Merits of Various Recommendations -- One is reducing the costs of bankers, which would also reduce the costs of the companies in providing salaries to its employees. Another is to link CEO pay to long-term profitability, which would be beneficial to the whole company in terms of productivity and knowledge. Another recommendation is to assign stockholders and workers on boards of directors to avoid the issue of unequal wages of CEO's from others. This would prevent further turnovers and would improve their performance.

Non-regulatory Pressures -- One of these non-regulatory measures is to encourage more CEO's to participate in education, training and development, which would further improve their skills and knowledge regarding the system. This would compensate the high salaries received by CEO's as performing better than expected from the nature of their job. High salaries would serve as motivators in giving the company its edge among other companies. Another pressure is by giving them workload to match their high salaries. In this way, they could realize that they hold high responsibilities in the company, and that the company is not paying them high salaries for nothing.

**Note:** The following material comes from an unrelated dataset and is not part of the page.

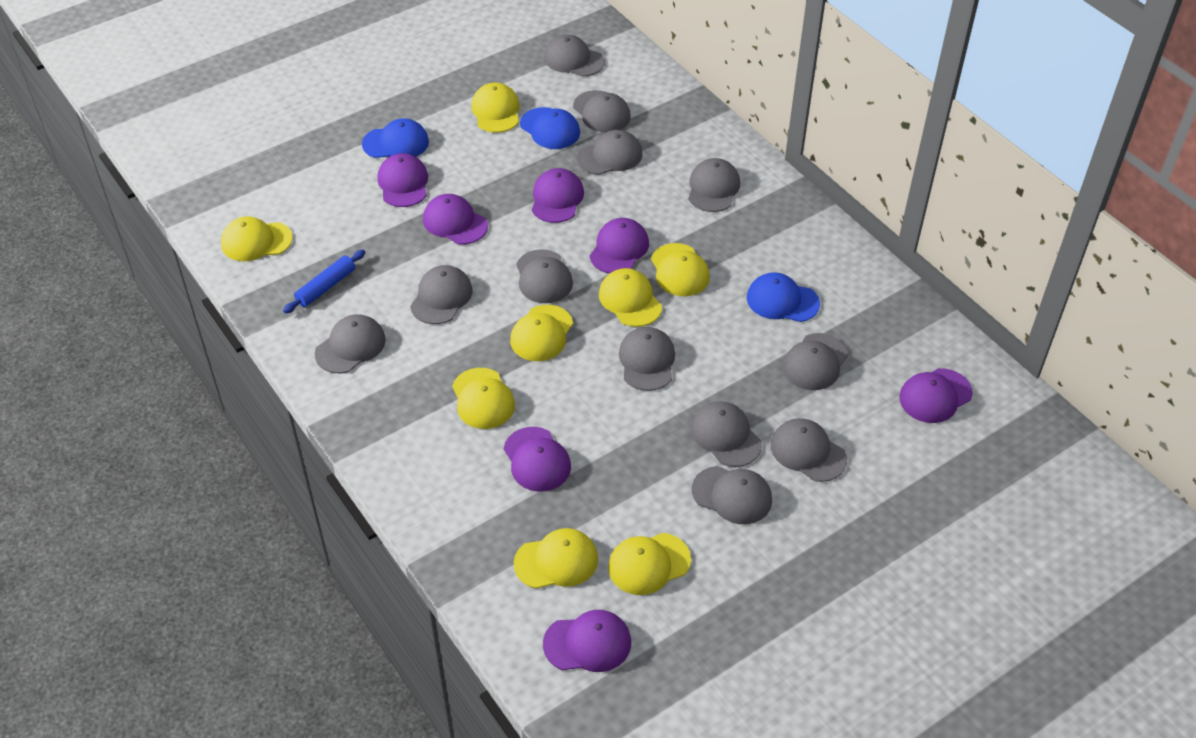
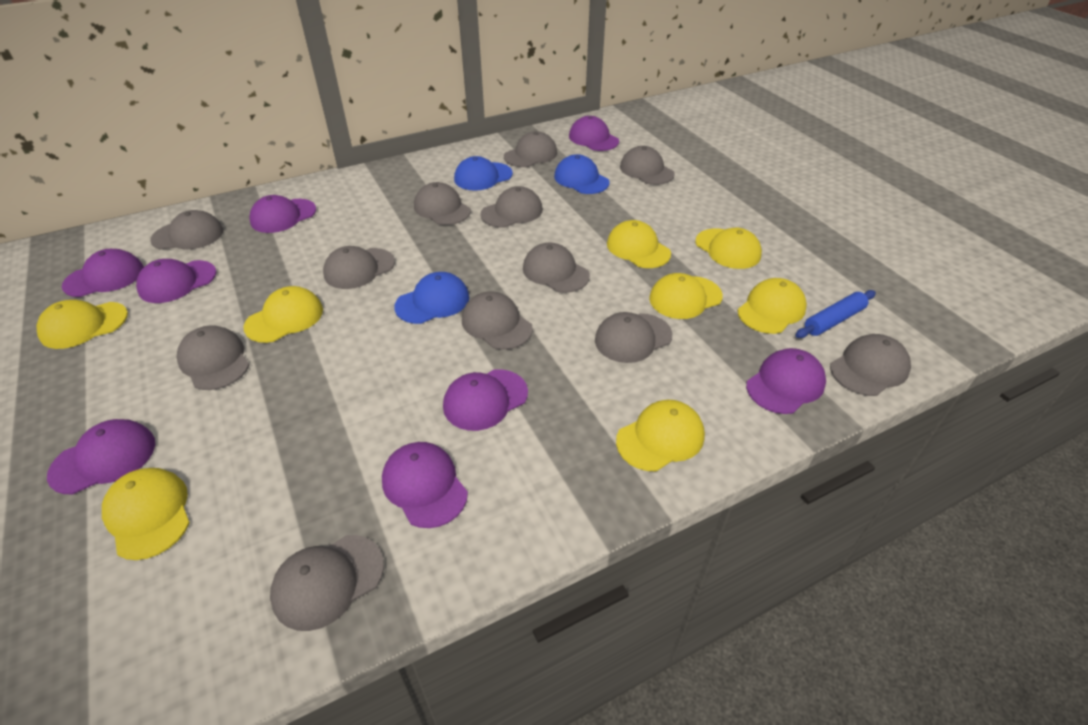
purple cap: 7 -> 8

Evaluation of Arguments -- O'Donnell and Koontz (1977) reports that most companies adopt the policy of paying competitive wages and salaries to attract the necessary personnel and to remain competitive (p. 215). From the examples given in the article, the companies mentioned were the large and high-earning companies in the United States, such as Walt Disney. From the job of the CEO, being responsible for inspirational leadership, passion for operational excellence, strategic vision, industry knowledge, team building, personal integrity and personal impact ("CEO Selection: Improving the Odds Using Science", 2005), the salary he or she receives can be justified, and can be understood, being excellent in maintaining subordinates and doing the quality of work in a large and prestigious company. I believe that the huge amount of money paid to CEO's are just enough for having such huge responsibilities in the company.

Not Through Legislation -- It was mentioned in the article that solving the problem through legislation would create more problems. Through legislation, the US Glass-Steagall Act of 1933 will be implemented, which restricts the amount of dollars the government could use and leads to the separation of the commercial and investment banks ("Glass-Steagall Act", 2006). This would somehow reduce the salaries of CEO's and in turn affect their performance and the company's productivity as well.

 

Conclusion

            With the high salaries being received by chief executive officers in various companies, it can be deduced that the nature of their job is challenging and entails a lot of responsibilities. CEO's from high-earning companies deserve to be paid well from their jobs, as it is very evident that their performance compensates the salary that they receive from the company. This perhaps helps the company to generate more profit from the market, for they can clearly perceive their advantages from other companies from the performance of their employees.